Canadian Journal of Speech-Language Pathology and Audiology

A 'Generative Curriculum Model' for Supporting Children Care and Development Programs in First Nations Communities

 
Author(s) Jessica Ball
Alan Pence
Volume 25
Number 2
Year 2001
Page(s) 114-124
Language English
Category
Keywords generative
curriculum
early
childhood
education
Abstract First Nations in Canada are prioritizing quality early childhood care and education as a way to ensure safe, stimulating environments that will promote optimal development of their children, encourage pride and competence in traditional culture and language, and lead to a strong foundation for psychosocial and economic prosperity in their communities. Culturally relevant, accessible programs to train community members to create and operate services for children and families are urgently needed. Starting with a pilot program between the Meadow Lake Tribal Council and the University of Victoria in 1989, eight First Nations communities have now partnered in delivering an innovative, university accredited diploma program in early childhood education and youth care using a unique ‘Generative Curriculum Model.’ High rates of program completion among the students, as well as high levels of community involvement throughout the training, have been realized in each participating First Nation. These successes are now being translated into the creation of a full range of culturally relevant, community appropriate services in First Nations communities that support children’s development and the involvement of parents in effective, culturally consistent child-rearing.

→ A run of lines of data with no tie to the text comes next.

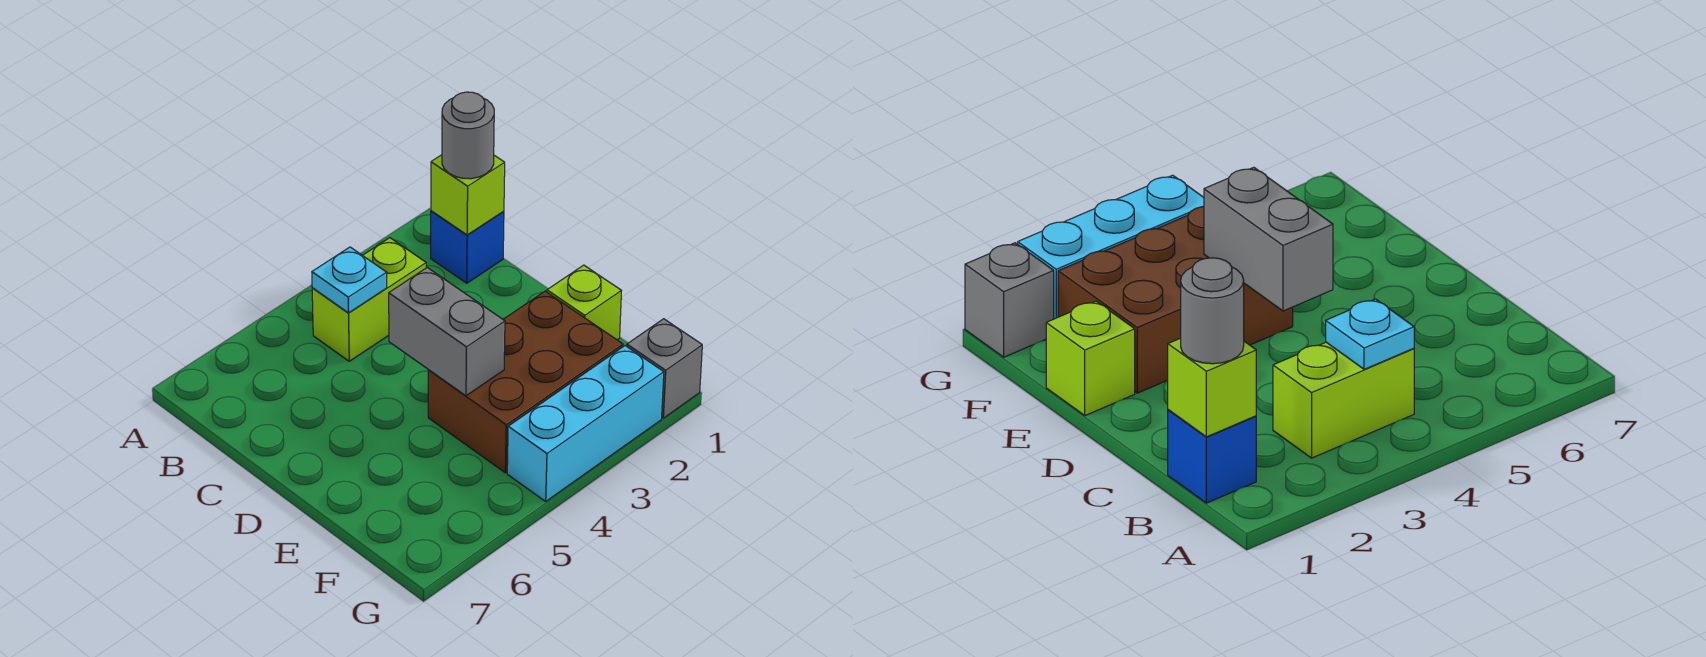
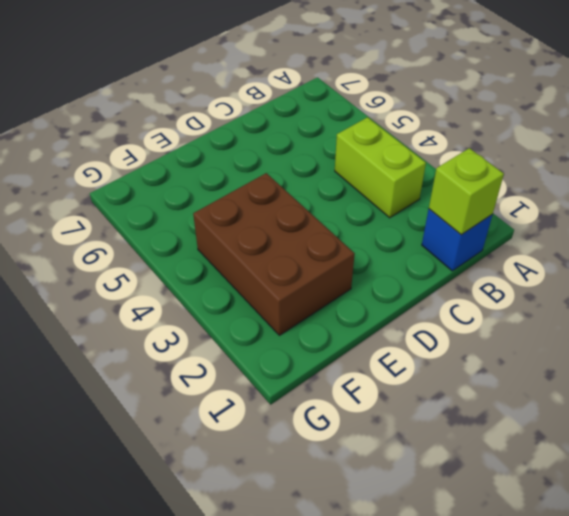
none -> lime brick E1 level 1
none -> grey brick G1 level 1

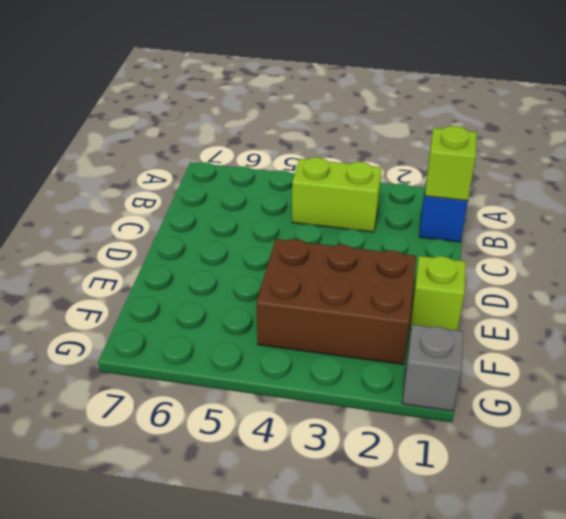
none -> cyan brick G2:G4 level 1
none -> cyan plate B4 level 2

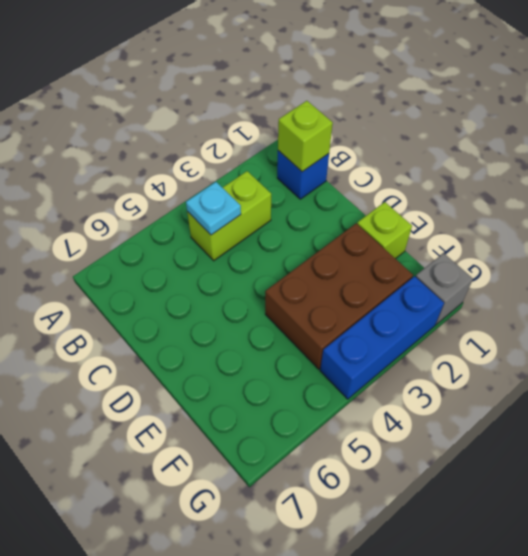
blue brick G2:G4 level 1 -> cyan brick G2:G4 level 1
none -> grey brick D4:E4 level 2
none -> grey round brick B1 level 3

Les Premières Nations au Canada accordent la priorité à des soins et à l’éducation de qualité de la petite enfance comme moyen d’assurer des milieux sécuritaires et stimulants qui favoriseront le développement optimal de leurs enfants, qui favoriseront la fierté et l’apprentissage de leur culture et de leur langue traditionnelles, et qui leur permettront d’établir une base solide pour atteindre la prospérité psychologique et économique dans leur collectivité. Il est urgent d’instaurer des programmes accessibles et pertinents sur le plan culturel visant à former des membres de la collectivité à mettre en place et à diriger des services pour les enfants et les familles. À partir d’un programme pilote entre le conseil tribal de Meadow Lake et l’Université de Victoria en 1989, huit collectivités des Premières Nations ont formé un partenariat pour offrir un programme novateur menant à un diplôme universitaire en éducation de la petite enfance et en soins des jeunes. Ce programme se fonde sur un modèle génératif unique. Dans chaque collectivité des Premières Nations qui prend part à ce programme, on connaît un taux élevé d’étudiants qui terminent le programme et on note que la collectivité participe tout au long de la formation. Ces réussites se traduisent maintenant par la création d’une gamme complète de services dans les collectivités des Premières Nations qui sont adaptés sur le plan culturel et communautaire, qui favorisent le développement des enfants et qui incitent les parents à éduquer leurs enfants de manière efficace et respectueuse de leur culture.